The Secret Correspondence Between Donald Trump Jr. and WikiLeaks

They say where there’s smoke there’s fire. Right now we’re suffocating from smoke inhalation:

Just before the stroke of midnight on September 20, 2016, at the height of last year’s presidential election, the WikiLeaks Twitter account sent a private direct message to Donald Trump Jr., the Republican nominee’s oldest son and campaign surrogate. “A PAC run anti-Trump site putintrump.org is about to launch,” WikiLeaks wrote. “The PAC is a recycled pro-Iraq war PAC. We have guessed the password. It is ‘putintrump.’ See ‘About’ for who is behind it. Any comments?” (The site, which has since become a joint project with Mother Jones, was founded by Rob Glaser, a tech entrepreneur, and was funded by Progress for USA Political Action Committee.)

The next morning, about 12 hours later, Trump Jr. responded to WikiLeaks. “Off the record I don’t know who that is, but I’ll ask around,” he wrote on September 21, 2016. “Thanks.”

The messages, obtained by The Atlantic, were also turned over by Trump Jr.’s lawyers to congressional investigators. They are part of a long—and largely one-sided—correspondence between WikiLeaks and the president’s son that continued until at least July 2017. The messages show WikiLeaks, a radical transparency organization that the American intelligence community believes was chosen by the Russian government to disseminate the information it had hacked, actively soliciting Trump Jr.’s cooperation. WikiLeaks made a series of increasingly bold requests, including asking for Trump’s tax returns, urging the Trump campaign on Election Day to reject the results of the election as rigged, and requesting that the president-elect tell Australia to appoint Julian Assange ambassador to the United States.
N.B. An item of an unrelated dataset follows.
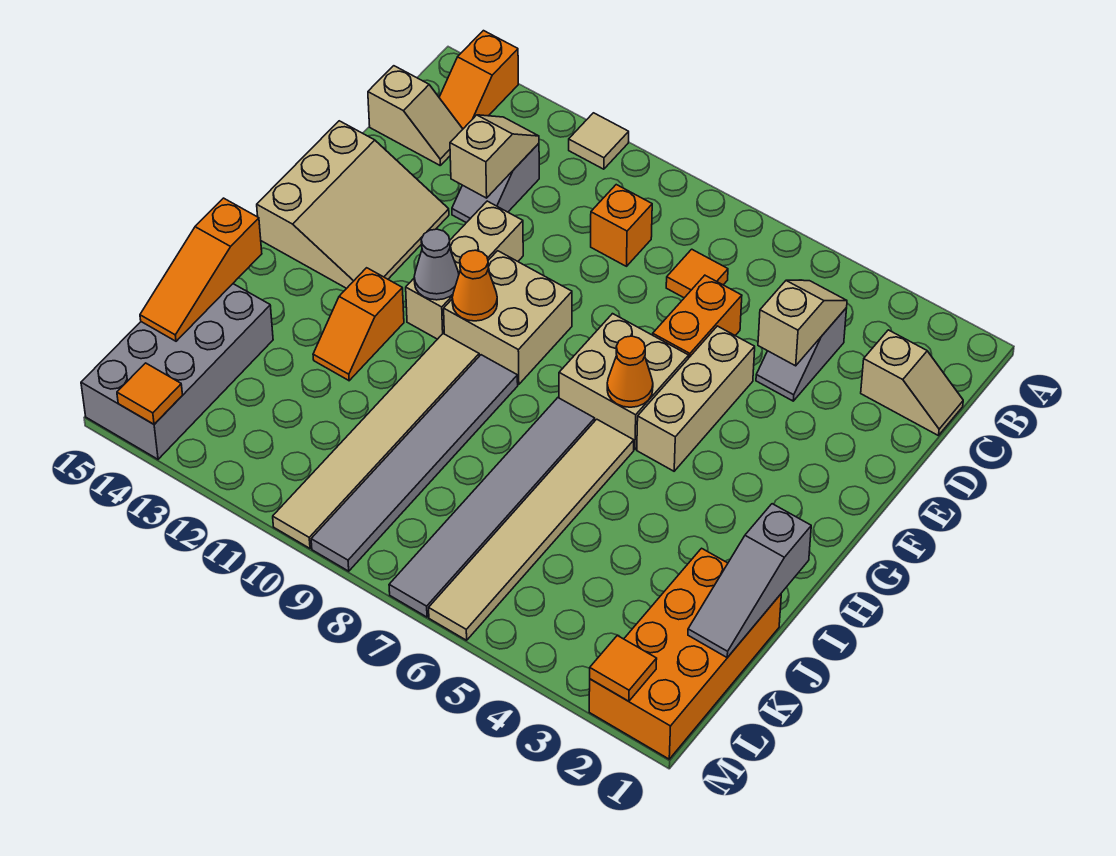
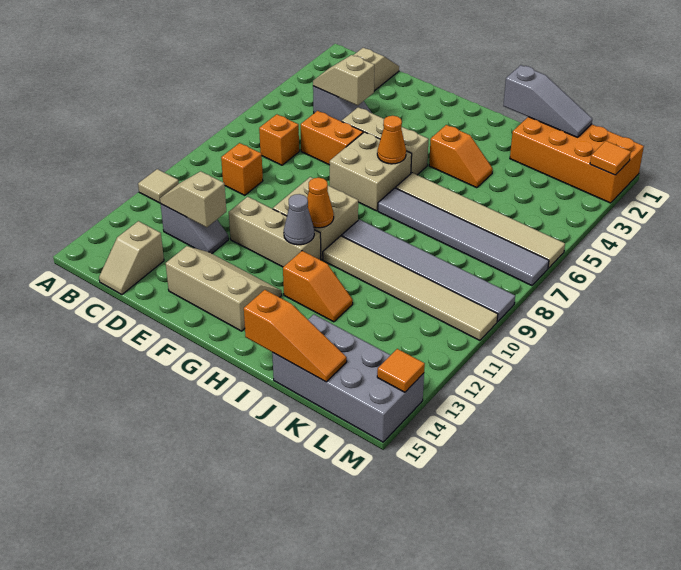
orange slope A14:B14 level 1 top A -> orange slope H4:I4 level 1 top H
orange tile C7 level 1 -> orange brick C7 level 1
tan slope C14:C15 level 1 top 15 -> tan slope C14:C15 level 1 top 14
tan slope E13:G15 level 1 top 15 -> tan slope E13:G14 level 1 top 14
Locals Were Troubled by Roy Moore’s Interactions with Teen Girls at the Gadsden Mall

The worst person in the world right now:

This past weekend, I spoke or messaged with more than a dozen people—including a major political figure in the state—who told me that they had heard, over the years, that Moore had been banned from the mall because he repeatedly badgered teen-age girls. Some say that they heard this at the time, others in the years since. These people include five members of the local legal community, two cops who worked in the town, several people who hung out at the mall in the early eighties, and a number of former mall employees. (A request for comment from the Moore campaign was not answered.) Several of them asked that I leave their names out of this piece. The stories that they say they’ve heard for years have been swirling online in the days since the Post published its report. “Sources tell me Moore was actually banned from the Gadsden Mall and the YMCA for his inappropriate behavior of soliciting sex from young girls,” the independent Alabama journalist Glynn Wilson wrote on his Web site on Sunday. (Wilson declined to divulge his sources.) Teresa Jones, a deputy district attorney for Etowah County in the early eighties, told CNN last week that “it was common knowledge that Roy dated high-school girls.” Jones told me that she couldn’t confirm the alleged mall banning, but said, “It’s a rumor I’ve heard for years.”

50 pastors sign letter of support for Roy Moore

They have dedicated their lives to a god, but really don’t give a shit about people. (especially women)

Kayla Moore, wife of Alabama Senate candidate Roy Moore, shared a letter on Facebook over the weekend indicating support from more than 50 Alabama pastors. Not all the pastors said they gave permission for their name to be be used on what appears to be a recycled letter from before the GOP primary, however.

Moore’s wife Kayla posted the letter to her Facebook page Sunday after days of controversy surrounding her husband and allegations he had sexual contact with a 14-year-old in 1979 when he was 32-years-old. Three other women said Moore pursued them as teenagers. The letter was posted before a fifth woman, Beverly Young Nelson, came forward with additional charges Monday.